Successfull *peering* will require that we be able to contact at
least one OSD from each of *past interval*'s *acting set*.
3. ask every node in that list for its *PG info*, which includes the most
recent write made to the PG, and a value for *last epoch started*. If
we learn about a *last epoch started* that is newer than our own, we can
prune older *past intervals* and reduce the peer OSDs we need to contact.
5. if anyone else has (in his PG log) operations that I do not have,
instruct them to send me the missing log entries so that the primary's
*PG log* is up to date (includes the newest write)..
5. for each member of the current *acting set*:
a) ask him for copies of all PG log entries since *last epoch start*
so that I can verify that they agree with mine (or know what
objects I will be telling him to delete).
If the cluster failed before an operation was persisted by all
members of the *acting set*, and the subsequent *peering* did not
remember that operation, and a node that did remember that
operation later rejoined, his logs would record a different
(divergent) history than the *authoritative history* that was
reconstructed in the *peering* after the failure.
Since the *divergent* events were not recorded in other logs
from that *acting set*, they were not acknowledged to the client,
and there is no harm in discarding them (so that all OSDs agree
on the *authoritative history*). But, we will have to instruct
any OSD that stores data from a divergent update to delete the
affected (and now deemed to be apocryphal) objects.
b) ask him for his *missing set* (object updates recorded
in his PG log, but for which he does not have the new data).
This is the list of objects that must be fully replicated
before we can accept writes.
6. at this point, the primary's PG log contains an *authoritative history* of
the placement group, and the OSD now has sufficient
information to bring any other OSD in the *acting set* up to date.
7. if the primary's *up_thru* value in the current OSD map is not greater than
or equal to the first epoch in the *current interval*, send a request to the
monitor to update it, and wait until receive an updated OSD map that reflects
the change.
8. for each member of the current *acting set*:
a) send them log updates to bring their PG logs into agreement with
my own (*authoritative history*) ... which may involve deciding
to delete divergent objects.
b) await acknowledgement that they have persisted the PG log entries.
9. at this point all OSDs in the *acting set* agree on all of the meta-data,
and would (in any future *peering*) return identical accounts of all
updates.
a) start accepting client write operations (because we have unanimous
agreement on the state of the objects into which those updates are
being accepted). Note, however, that if a client tries to write to an
object it will be promoted to the front of the recovery queue, and the
write willy be applied after it is fully replicated to the current *acting set*.
b) update the *last epoch started* value in our local *PG info*, and instruct
other *active set* OSDs to do the same.
c) start pulling object data updates that other OSDs have, but I do not. We may
need to query OSDs from additional *past intervals* prior to *last epoch started*
(the last time *peering* completed) and following *last epoch clean* (the last epoch that
recovery completed) in order to find copies of all objects.
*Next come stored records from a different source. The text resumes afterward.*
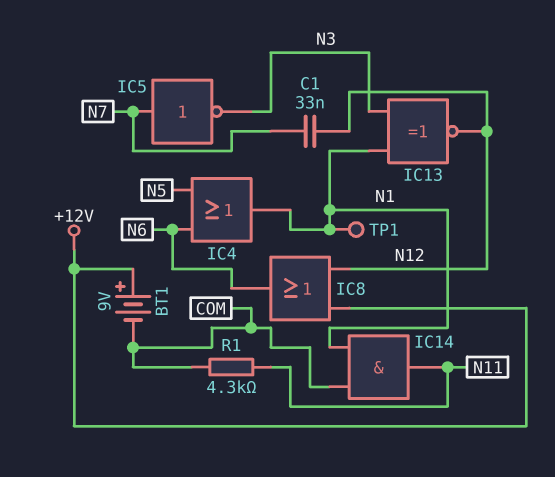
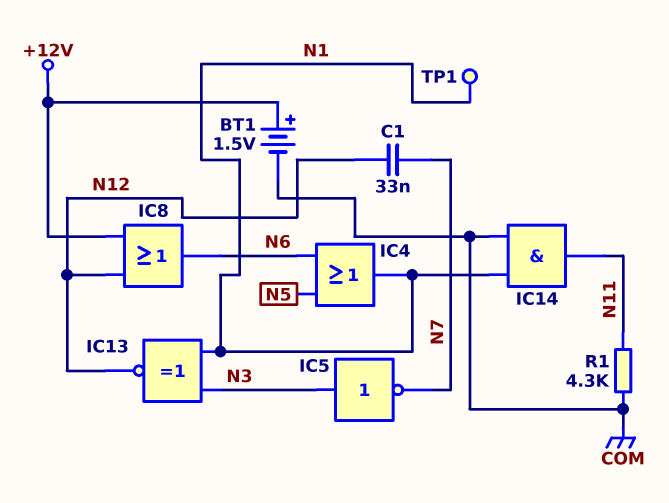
BT1: 9V (plus +12V, minus COM) -> 1.5V (plus +12V, minus COM)
IC5: NOT (in N7, out N3) -> NOT (in N3, out N7)

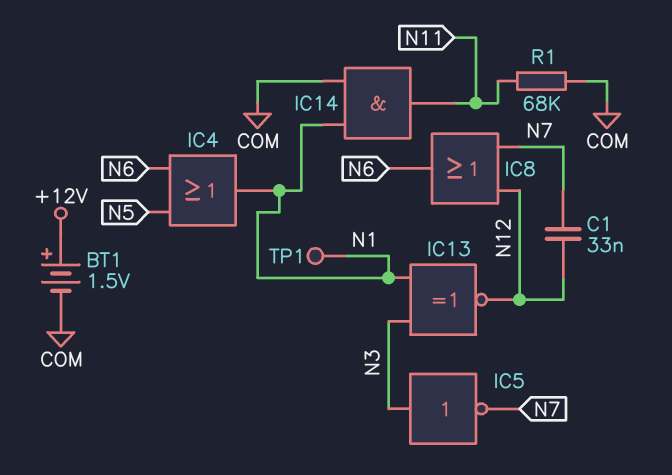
IC8: OR (in +12V, in N12, out N6) -> OR (in N7, in N12, out N6)
R1: 4.3k (COM, N11) -> 68k (COM, N11)

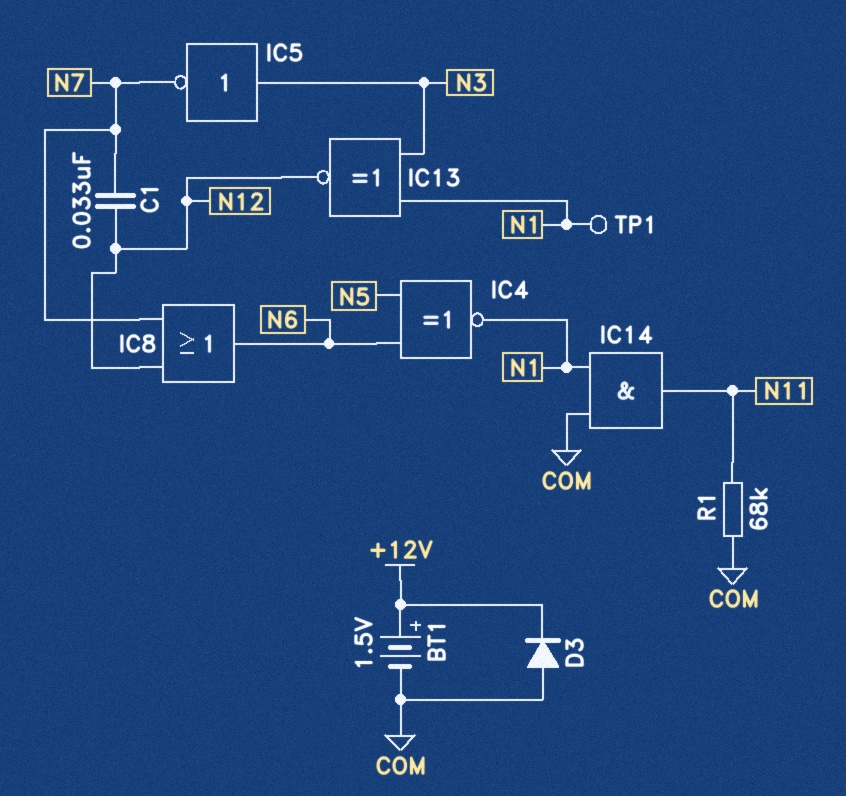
D3: none -> diode (A COM, K +12V)
IC4: OR (in N5, in N6, out N1) -> XNOR (in N5, in N6, out N1)

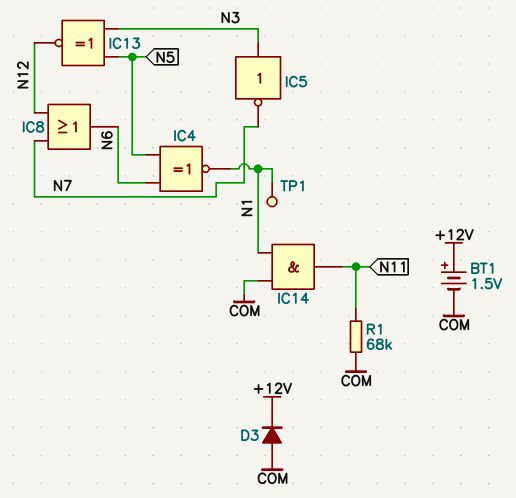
C1: 33nF (N7, N12) -> none
IC13: XNOR (in N1, in N3, out N12) -> XNOR (in N3, in N5, out N12)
d) start pushing object data updates to other OSDs that do not yet have them.
We push these updates from the primary (rather than having the replicas
pull them) because this allows the primary to ensure that a replica has
the current contents before sending it an update write. It also makes
it possible for a single read (from the primary) to be used to write
the data to multiple replicas. If each replica did its own pulls,
the data might have to be read multiple times.
10. once all replicas store the all copies of all objects (that
existed prior to the start of this epoch) we can update *last
epoch clean* in the *PG info*, and we can dismiss all of the
*stray* replicas, allowing them to delete their copies of objects
for which they are no longer in the *acting set*.
We could not dismiss the *strays* prior to this because it was possible
that one of those *strays* might hold the sole surviving copy of an
old object (all of whose copies disappeared before they could be
replicated on members of the current *acting set*).